Washington Bound
Madison Middle School is a public school in North Hollywood, serving a mostly low-income, immigrant community: Latinos, Asians, Armenians. But Terre Fallon, a language arts teacher, was determined that her school’s students get a chance to go to Washington for the Inauguration.
But at one thousand one hundred dollars per pupil, this wasn’t going to be affordable for most of the families; and the attempts to raise outside funds were unsuccessful. So the seventh-grade students got to work.
Cindy Rivera and Jennifer Tran became tag-team salesmen of chocolate bars. 12-year old Edwin Lua, stationed himself outside the Hispanic supermarket every weekend, becoming the school’s top fundraiser by making his pitch in both Spanish and English.
Between the monies these kids raised selling chocolate bars and doing car washes … plus some last-minute donations from sympathetic teachers, 35 Madison Middle School students were set to go on the trip of a lifetime.

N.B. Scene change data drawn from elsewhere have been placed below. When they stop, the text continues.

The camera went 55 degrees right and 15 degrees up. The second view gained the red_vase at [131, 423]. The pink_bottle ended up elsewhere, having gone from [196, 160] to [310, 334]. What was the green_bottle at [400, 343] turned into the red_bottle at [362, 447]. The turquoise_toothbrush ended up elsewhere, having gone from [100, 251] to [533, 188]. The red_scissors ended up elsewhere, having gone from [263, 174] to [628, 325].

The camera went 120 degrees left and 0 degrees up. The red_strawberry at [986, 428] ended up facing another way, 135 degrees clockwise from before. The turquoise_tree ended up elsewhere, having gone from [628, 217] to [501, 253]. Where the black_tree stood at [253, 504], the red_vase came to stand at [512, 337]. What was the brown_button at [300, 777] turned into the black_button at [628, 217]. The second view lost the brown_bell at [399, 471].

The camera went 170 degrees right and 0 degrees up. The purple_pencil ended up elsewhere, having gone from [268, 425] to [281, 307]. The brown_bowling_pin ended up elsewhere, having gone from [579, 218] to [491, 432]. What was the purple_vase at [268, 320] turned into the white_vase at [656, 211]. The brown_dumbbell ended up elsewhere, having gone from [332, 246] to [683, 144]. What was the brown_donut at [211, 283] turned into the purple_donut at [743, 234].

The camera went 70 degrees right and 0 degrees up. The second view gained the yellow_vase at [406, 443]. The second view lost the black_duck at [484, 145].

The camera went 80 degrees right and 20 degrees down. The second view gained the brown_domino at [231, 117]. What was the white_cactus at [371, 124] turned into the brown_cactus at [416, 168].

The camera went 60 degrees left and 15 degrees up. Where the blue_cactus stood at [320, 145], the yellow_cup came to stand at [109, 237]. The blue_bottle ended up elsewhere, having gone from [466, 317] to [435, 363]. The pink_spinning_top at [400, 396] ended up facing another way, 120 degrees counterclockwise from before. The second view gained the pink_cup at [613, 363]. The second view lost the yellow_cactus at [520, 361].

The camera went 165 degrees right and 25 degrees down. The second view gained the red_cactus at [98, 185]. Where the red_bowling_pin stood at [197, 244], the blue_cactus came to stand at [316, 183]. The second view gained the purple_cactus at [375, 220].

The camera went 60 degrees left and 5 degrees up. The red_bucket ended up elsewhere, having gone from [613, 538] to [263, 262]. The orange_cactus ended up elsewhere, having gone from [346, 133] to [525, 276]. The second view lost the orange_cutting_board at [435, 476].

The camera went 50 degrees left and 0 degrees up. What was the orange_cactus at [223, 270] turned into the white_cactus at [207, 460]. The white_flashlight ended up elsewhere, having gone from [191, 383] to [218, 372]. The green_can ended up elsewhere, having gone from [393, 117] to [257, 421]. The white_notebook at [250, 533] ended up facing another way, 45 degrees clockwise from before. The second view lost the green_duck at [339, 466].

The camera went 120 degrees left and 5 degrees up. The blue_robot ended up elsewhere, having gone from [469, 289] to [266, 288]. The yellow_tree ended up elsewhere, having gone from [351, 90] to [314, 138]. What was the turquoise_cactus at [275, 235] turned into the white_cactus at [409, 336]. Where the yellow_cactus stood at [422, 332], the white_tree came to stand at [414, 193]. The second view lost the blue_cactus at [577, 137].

But there was one more expense they hadn’t anticipated: These were all children of Los Angeles … if they had ever taken a trip outside southern California, it was to visit relatives in Mexico or Central America. So too survive a frigid Washington in January, coats, gloves and scarves would have to be bought or donated.
But their months of effort paid off. Setting off from their Maryland motel at 5:30 the morning of the Inauguration, they were able to find a place on the National Mall, where they could see the Capitol Building, and watch Barack Obama take the oath of office on huge Jumbotron. Even at ages 12 and 13, they all knew this was a story they would be telling their children and grandchildren.